There is a story of a man in Italy whose son was estranged from him after a big fight. A few months passed without word. Finally, the father posted a notice all around Rome. It said, “Palo, I forgive you. I’m sorry. I love you. Please meet me at the square, on Saturday at 3 p.m.
That Saturday, 800 young men named Palo appeared at the square at 3 p.m.
Those who can find the strength to forgive themselves and others know the joy when forgiveness is given and received, when hurt is past, when new life is real, and the music from the celebration can be heard by everyone.

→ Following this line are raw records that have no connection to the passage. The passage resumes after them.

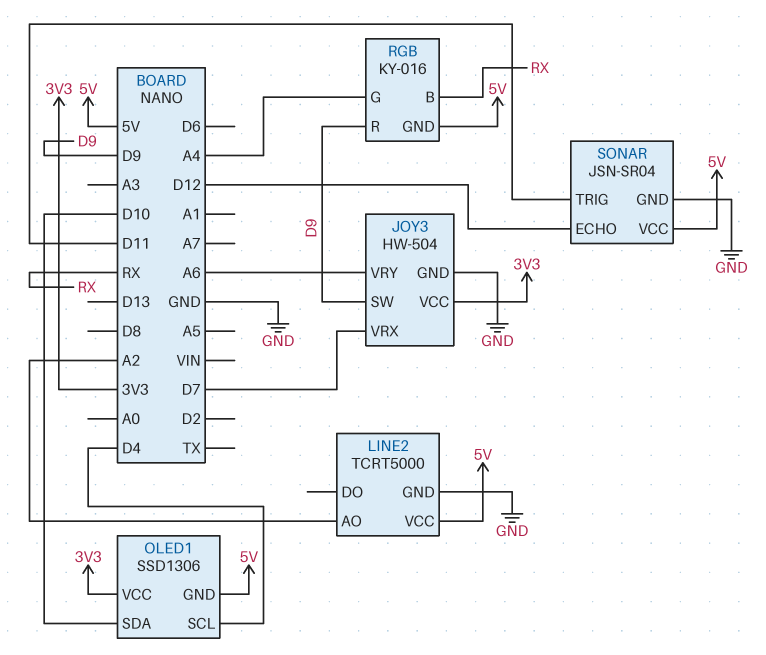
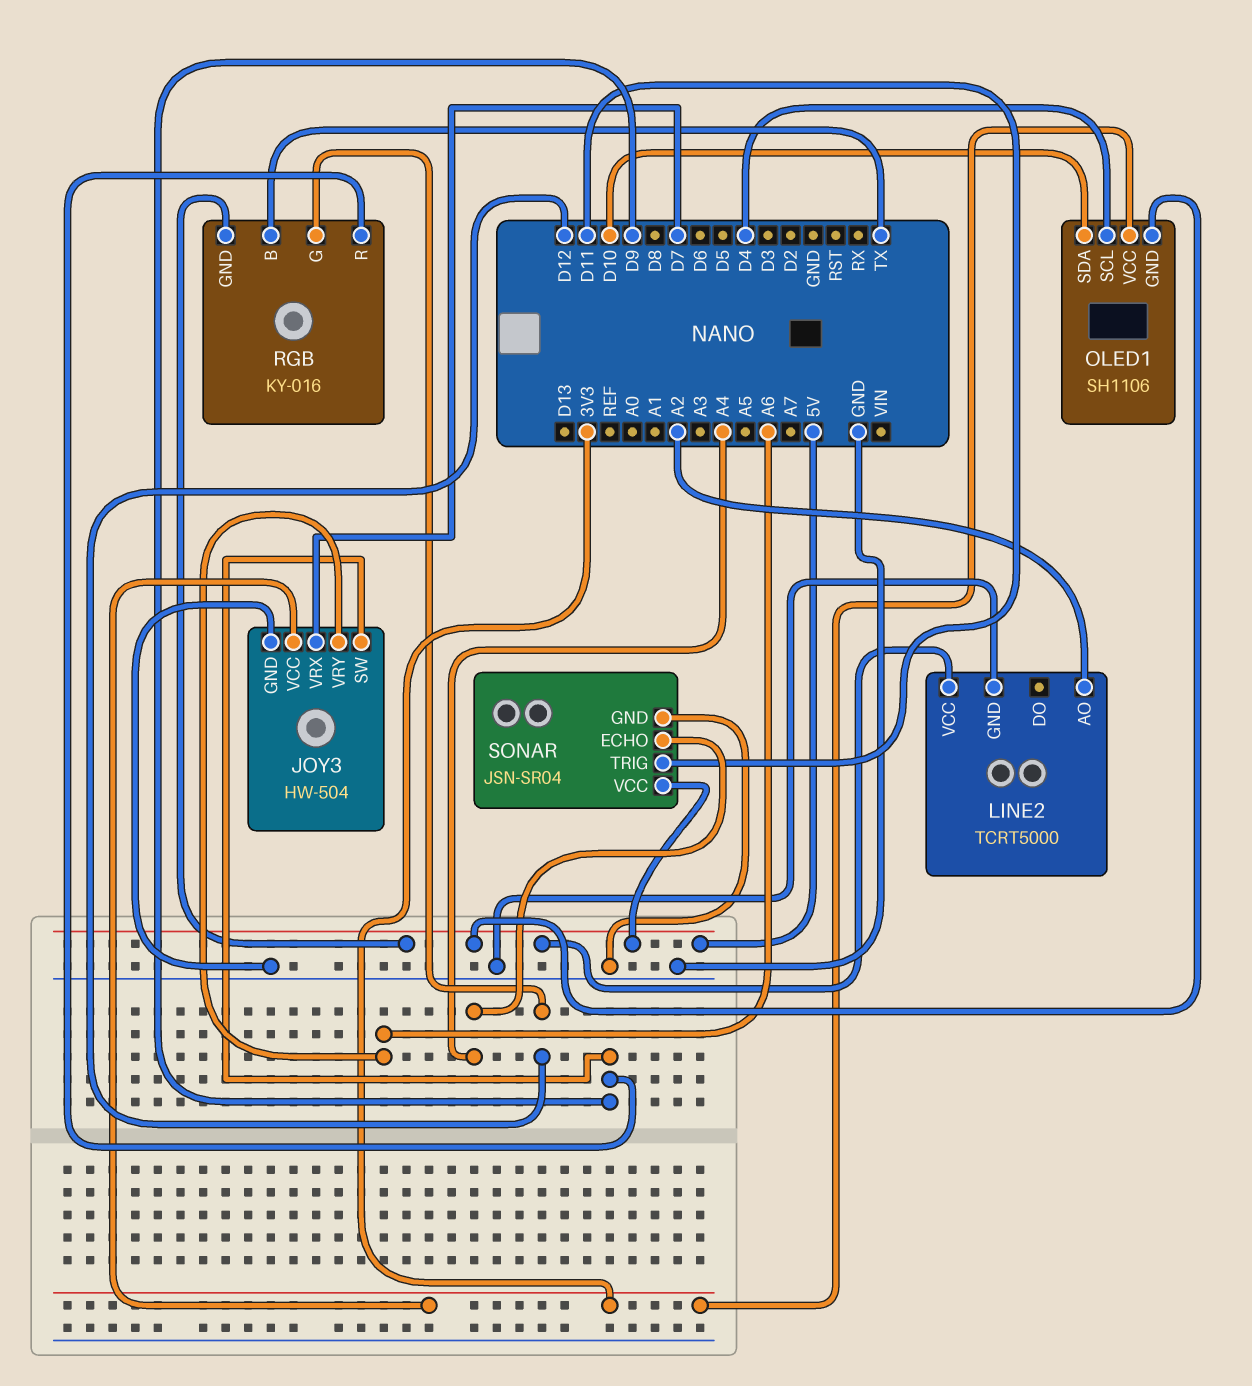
OLED1: SSD1306 -> SH1106
RGB pin B: RX -> TX
RGB pin G: A4 -> D12
SONAR pin ECHO: D12 -> A4

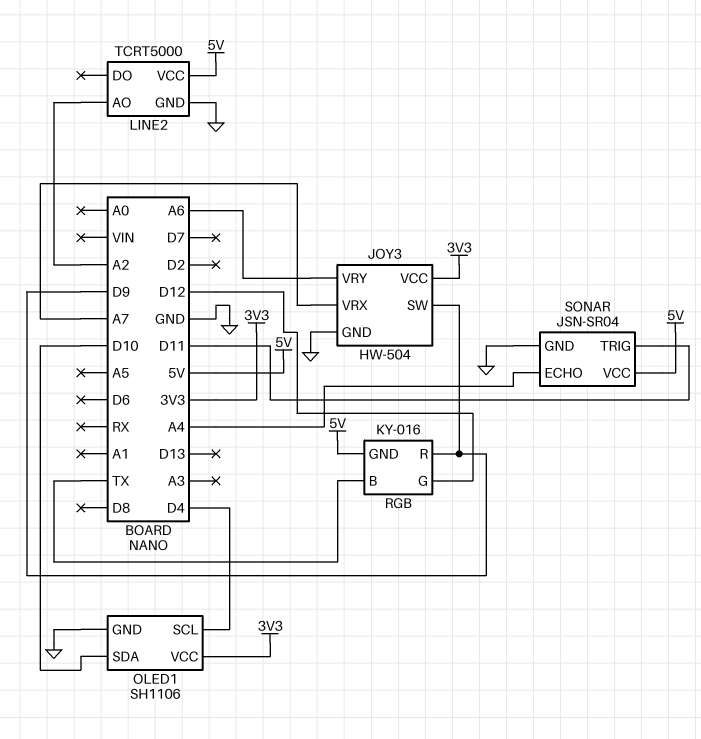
JOY3 pin VRX: D7 -> A7
OLED1 pin GND: 5V -> GND

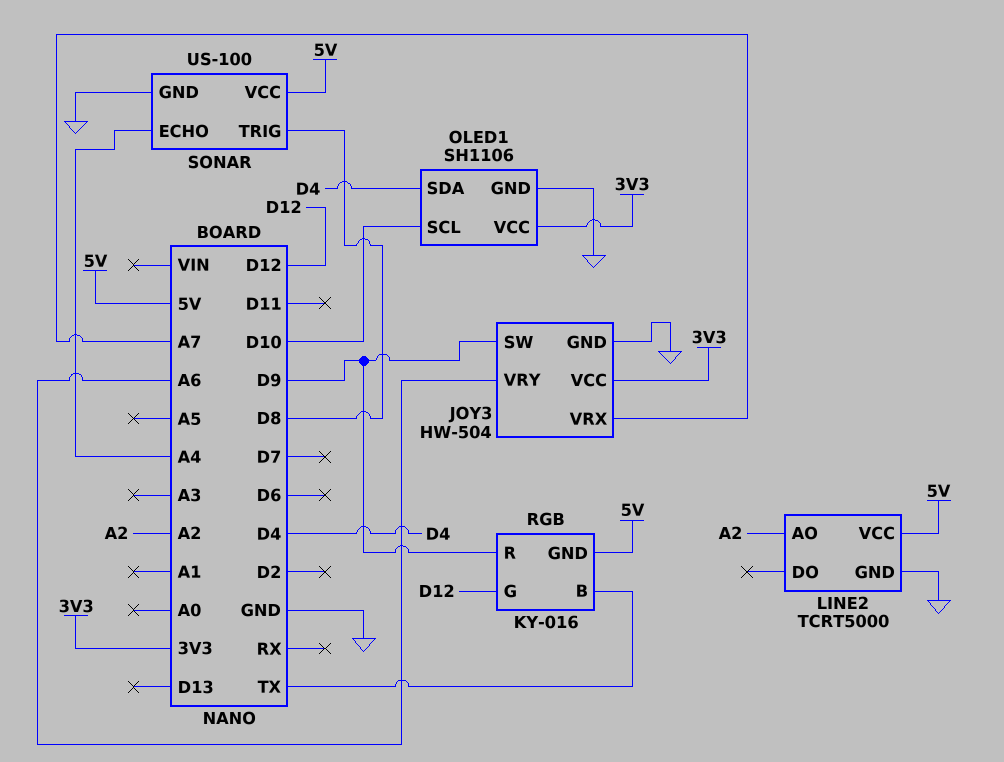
OLED1 pin SCL: D4 -> D10
OLED1 pin SDA: D10 -> D4
SONAR: JSN-SR04 -> US-100
SONAR pin TRIG: D11 -> D8

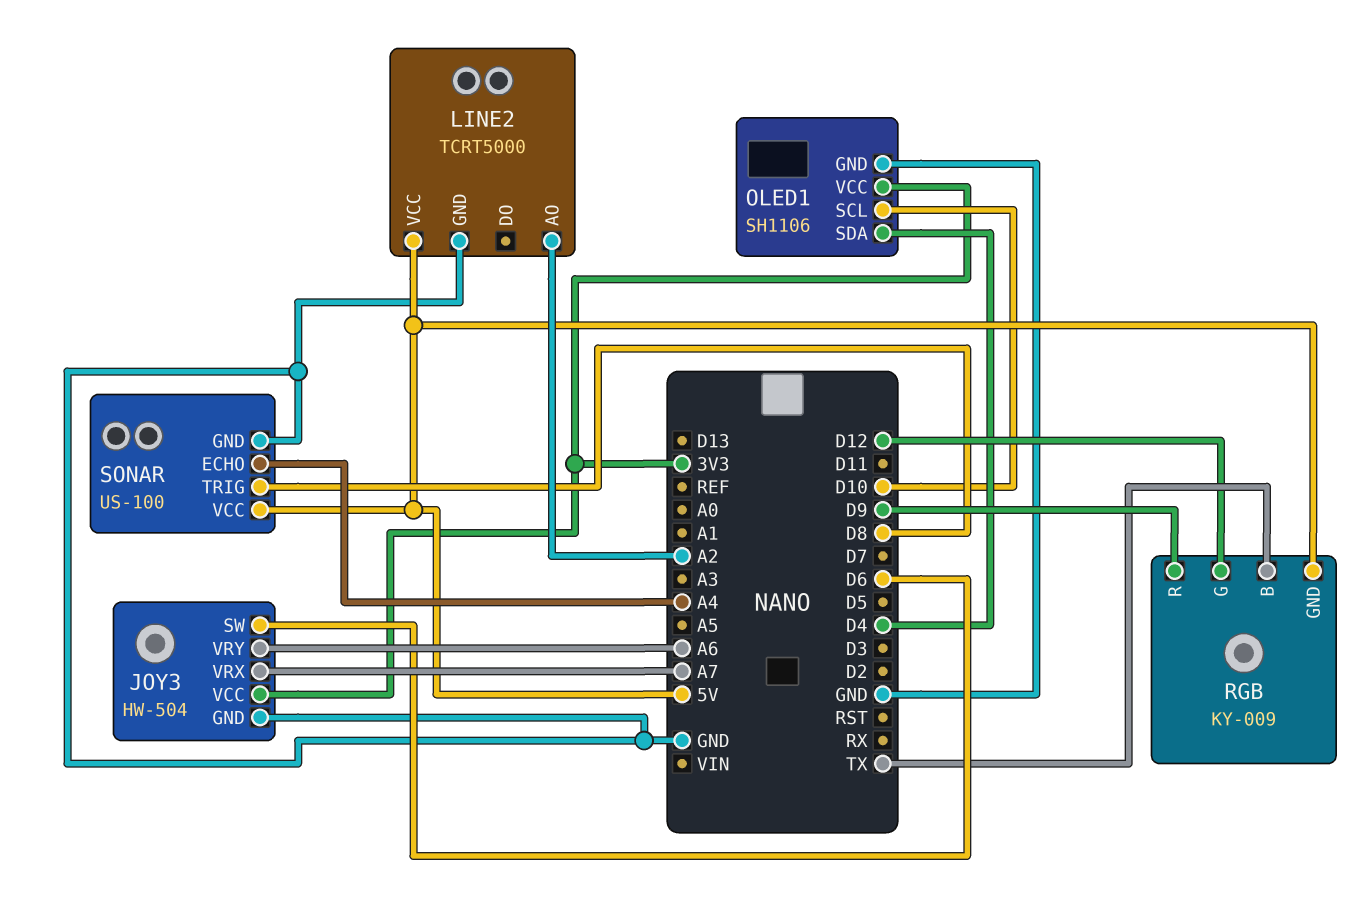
JOY3 pin SW: D9 -> D6
RGB: KY-016 -> KY-009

The message of forgiveness and acceptance is timeless. There are many reasons for not forgiving. There is the fear of being hurt again. The fear of being seen as foolish. There is the fear of being taken in. Again. And then there is guilt when forgiveness is just too hard. Does our God love us this much? Could the accepting Parent love the child so much to forgive the son or daughter even when they don’t deserve it? And how could a party possibly be thrown?
A powerful story comes from the church in New Zealand. It is about 2 brothers named Sam and Simon who were once convicted of stealing sheep, and, in accordance with the brutal punishment of the day, were branded on the forehead with the letters ST which stood for Sheep Thief. One of the brothers, unable to bear the stigma, tried to bury himself in a foreign land. But people would ask him about the letters on his brow and what they meant. Thus he wandered from land to land, full of bitterness, he died and was buried in a forgotten grave.
But the other brother, who repented of his mistake, did not go away from his home. He said to himself: “I can’t run away from the fact that I stole sheep and here I will remain until I turn it around and win back the respect of my neighbours and myself”.
As the years passed he established a reputation for respectability and integrity. One day a stranger in the town saw the old man with the letters ST branded on his forehead and asked a local person what they signified. After thinking for awhile the villager said: “It all happened a great while ago, and I have forgotten the particulars, but I think the letters are an abbreviation of Saint.”
To all of us who are saints, let the celebration begin! What a party it will be! Amen.